Clovis Peretti esteve no Colégio São João explicando o que é arte cinética. Arte que ele já está expondo - em caráter permanente – na igreja São João.
Numa sala pequena, trinta pessoas estão dispostas num semi-círculo. Seus olhos refletem tons de amarelo, verde, azul, de mil cores. Cores que tem reflexos em seus ouvidos, em suas mentes, em seus sentidos. Elas estão fixando uma esfera que emite sons e cores enquanto se movimenta. Elas estão participando de uma experiência pioneira no bairro São João: arte cinética.

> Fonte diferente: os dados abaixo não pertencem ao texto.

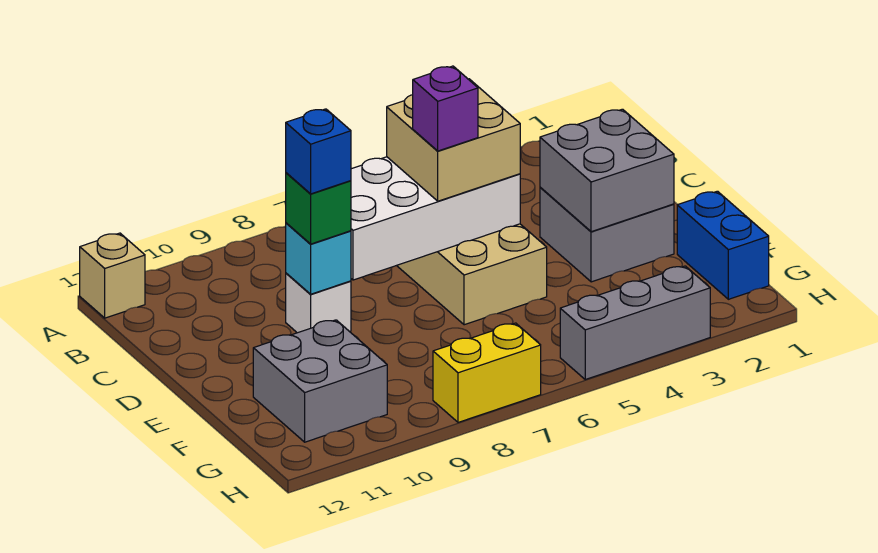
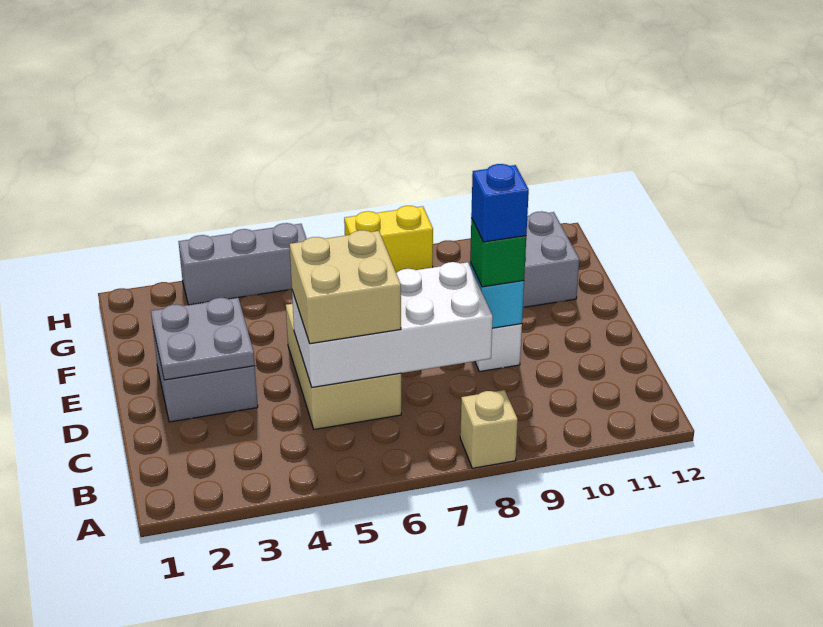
tan brick A12 level 1 -> tan brick A8 level 1
grey brick D2:E3 level 2 -> grey plate D2:E3 level 2
purple brick D6 level 4 -> none
blue brick F1:G1 level 1 -> none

Arte cinética é a arte do nosso tempo. Arte total. Da cor ( até aqui ficava só nos quadros), dos sons ( na música) ou do movimenta ( da dança). Hoje tudo é englobado, exigindo participação do autor e de público, porque dependem dos movimentos que o autor faça para que a obras crie vida, dependem dos olhos dos expectadores.
Lá no bairro São João, a experiência começo na igreja. Foi feita por Clóvis Peretti, que começo no desenho, foi para a xilogravura, depois para a pintura a óleo, escultura e continuou descontente.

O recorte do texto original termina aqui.